O también puede romper con ese pasado y no demorar en subir a las 108 libras a buscar sumar, más rápido que Iván Calderón, una segunda diadema en una segunda división. El futuro le sonríe y solo necesita programarlo de manera inteligente.

EL PRESENTE

La responsabilidad de ser el único campeón del boxeo masculino puertorriqueño en este final del 2019, es otro de sus enormes desafíos. Quizás, una mochila que debe llevar con orgullo y extrema responsabilidad. En ese escenario, hay dos perspectivas, por un lado, el de la motivación, ‘Bimbito’ está donde nadie está y es el centro de las atenciones.

Por el otro lado, ese detalle tiene un significado peligroso: no se puede permitir un segundo de flaqueza ni sucumbir siendo el único. Su responsabilidad está asociada a la representatividad de todo el boxeo puertorriqueño. Por ello, en cada pelea, de hoy en adelante tiene que dejar todo y si es posible, un poco más también. 

LA INSPIRACIÓN

El boxeo no es inspiración de escritores y cineastas por un acaso, las historias de muchos de sus guerreros nacieron del barro, del chapoteo periférico, de las carencias del tejido social resquebrajado y la violencia de sus calles. Esa violencia que a todos nos obliga a vivir más apegados al instinto que al raciocinio. ‘Bimbito’ es hijo de esa realidad, sobreviviente de un mundo del que cada tanto nacen glorias del boxeo y en el que, habitualmente, miles de otras vidas se pierden en su profundo anonimato. 
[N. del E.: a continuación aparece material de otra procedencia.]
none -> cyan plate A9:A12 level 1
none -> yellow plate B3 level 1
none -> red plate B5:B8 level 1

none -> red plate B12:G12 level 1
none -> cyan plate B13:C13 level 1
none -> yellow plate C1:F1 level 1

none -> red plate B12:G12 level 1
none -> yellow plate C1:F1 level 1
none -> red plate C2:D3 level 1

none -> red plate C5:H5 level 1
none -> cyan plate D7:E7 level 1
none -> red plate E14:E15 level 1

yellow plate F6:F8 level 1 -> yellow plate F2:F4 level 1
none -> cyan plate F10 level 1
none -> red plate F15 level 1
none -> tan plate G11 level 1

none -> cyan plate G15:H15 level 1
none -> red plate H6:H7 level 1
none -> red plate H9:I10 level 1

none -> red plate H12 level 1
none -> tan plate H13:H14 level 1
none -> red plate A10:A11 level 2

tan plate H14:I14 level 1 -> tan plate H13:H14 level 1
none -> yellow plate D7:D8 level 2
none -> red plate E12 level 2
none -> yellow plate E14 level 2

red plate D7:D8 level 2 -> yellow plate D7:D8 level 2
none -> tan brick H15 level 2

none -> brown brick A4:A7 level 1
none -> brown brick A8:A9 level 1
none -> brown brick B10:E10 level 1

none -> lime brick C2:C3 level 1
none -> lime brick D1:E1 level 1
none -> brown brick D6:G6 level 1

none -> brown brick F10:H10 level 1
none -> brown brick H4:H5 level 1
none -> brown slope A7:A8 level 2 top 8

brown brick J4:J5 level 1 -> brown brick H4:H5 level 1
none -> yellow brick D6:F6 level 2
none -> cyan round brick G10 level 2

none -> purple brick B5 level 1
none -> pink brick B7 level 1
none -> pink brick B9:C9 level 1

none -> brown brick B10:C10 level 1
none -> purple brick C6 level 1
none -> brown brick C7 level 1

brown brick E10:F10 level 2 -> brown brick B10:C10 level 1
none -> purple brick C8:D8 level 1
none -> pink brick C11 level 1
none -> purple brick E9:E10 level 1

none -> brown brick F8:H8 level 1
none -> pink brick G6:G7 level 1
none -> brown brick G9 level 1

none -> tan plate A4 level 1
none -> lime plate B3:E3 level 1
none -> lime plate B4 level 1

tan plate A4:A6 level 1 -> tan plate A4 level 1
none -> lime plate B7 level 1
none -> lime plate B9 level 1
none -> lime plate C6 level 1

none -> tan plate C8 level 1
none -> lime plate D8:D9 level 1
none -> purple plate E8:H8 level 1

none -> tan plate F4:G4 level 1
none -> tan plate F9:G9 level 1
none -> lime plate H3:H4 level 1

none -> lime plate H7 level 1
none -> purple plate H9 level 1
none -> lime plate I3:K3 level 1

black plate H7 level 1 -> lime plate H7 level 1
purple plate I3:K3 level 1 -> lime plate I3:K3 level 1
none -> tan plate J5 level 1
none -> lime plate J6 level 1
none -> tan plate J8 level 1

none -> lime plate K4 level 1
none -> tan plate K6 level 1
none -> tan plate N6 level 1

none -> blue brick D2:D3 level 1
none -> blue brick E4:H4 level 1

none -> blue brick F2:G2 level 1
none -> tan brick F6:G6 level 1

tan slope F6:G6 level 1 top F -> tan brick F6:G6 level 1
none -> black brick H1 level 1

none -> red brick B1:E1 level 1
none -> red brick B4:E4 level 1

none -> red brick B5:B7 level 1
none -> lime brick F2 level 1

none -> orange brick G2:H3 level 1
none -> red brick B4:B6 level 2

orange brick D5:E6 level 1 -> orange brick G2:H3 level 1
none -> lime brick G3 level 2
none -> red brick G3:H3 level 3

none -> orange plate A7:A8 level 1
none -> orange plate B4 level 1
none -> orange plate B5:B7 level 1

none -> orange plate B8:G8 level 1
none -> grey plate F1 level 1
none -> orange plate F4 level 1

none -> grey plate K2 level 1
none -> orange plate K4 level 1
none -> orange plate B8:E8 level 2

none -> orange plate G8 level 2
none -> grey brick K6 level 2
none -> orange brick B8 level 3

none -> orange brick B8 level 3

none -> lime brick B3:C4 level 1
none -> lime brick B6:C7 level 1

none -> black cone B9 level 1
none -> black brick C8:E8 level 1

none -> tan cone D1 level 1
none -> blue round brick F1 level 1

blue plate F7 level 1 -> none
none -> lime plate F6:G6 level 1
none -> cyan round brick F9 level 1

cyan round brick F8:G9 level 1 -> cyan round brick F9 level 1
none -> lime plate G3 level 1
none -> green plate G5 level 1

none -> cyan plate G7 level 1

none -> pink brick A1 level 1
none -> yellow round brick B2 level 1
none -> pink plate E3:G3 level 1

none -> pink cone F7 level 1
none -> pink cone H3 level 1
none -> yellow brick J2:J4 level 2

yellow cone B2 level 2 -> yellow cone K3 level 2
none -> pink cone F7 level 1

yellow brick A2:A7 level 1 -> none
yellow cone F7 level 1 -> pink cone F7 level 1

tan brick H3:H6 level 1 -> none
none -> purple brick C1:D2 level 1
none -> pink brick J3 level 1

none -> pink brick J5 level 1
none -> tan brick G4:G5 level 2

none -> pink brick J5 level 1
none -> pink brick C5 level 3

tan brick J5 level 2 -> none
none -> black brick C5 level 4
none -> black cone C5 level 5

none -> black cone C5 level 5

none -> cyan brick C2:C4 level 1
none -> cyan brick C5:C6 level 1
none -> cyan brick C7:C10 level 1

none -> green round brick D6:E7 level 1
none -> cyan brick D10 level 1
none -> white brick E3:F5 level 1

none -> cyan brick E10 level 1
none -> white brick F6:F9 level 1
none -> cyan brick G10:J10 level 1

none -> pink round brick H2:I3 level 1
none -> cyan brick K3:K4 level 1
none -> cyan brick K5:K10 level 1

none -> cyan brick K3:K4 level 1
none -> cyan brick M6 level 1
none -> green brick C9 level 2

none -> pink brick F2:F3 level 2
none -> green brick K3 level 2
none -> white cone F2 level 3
Que un campeón acepte ese origen y asuma a pecho descubierto su deseo de servir de inspiración al ‘si se puede”, vale más que el cinturón que lo tornó campeón. Que a su vez ese campeón suba a todos los estrados con una primera palabra de agradecimiento en su boca, no solo habla de sus valores personales, también sirve para ratificar una vez más que el boxeo es la más democrática y salvadora de todas las violencias deportivas. Wilfredo Méndez es el más reciente de sus ejemplos.

EL PUNTO DE VISTA

El largo día después en la hazaña del trujillano está repleto de retos, la mayoría los detallamos en esta columna. Pero hay uno sobre el cual no tendrá responsabilidad, tal vez, el reto desconocido: el uso que se le dará a su buen ejemplo. De eso se trata.

Puerto Rico es un semillero de boxeadores. Un increíble laboratorio en estado puro donde el talento boxístico, muchas veces alimentado por la pobreza y la rebeldía, florece en la mera superficie. Es necesario ir en su rescate, es necesario incrementar hasta el infinito los recursos para que también ellos tengan su oportunidad. No solo la oportunidad de ser campeones mundiales, mejor que eso, que tengan la oportunidad de ser considerados importantes para la sociedad y que, a través del boxeo, sea la sociedad quien les brinde las herramientas para ser personas de bien.

Cada vez que se consagra un nuevo campeón mundial, hay detrás de su hazaña una historia calcada de otras. Por ello, esos títulos son siempre una fantástica oportunidad de iniciar o mejorar la obra social que el boxeo se empeña en construir. Que nadie lo impida. Hay que seguir buscando más ‘Bimbitos’ y llenarlos de retos. Así es como funciona.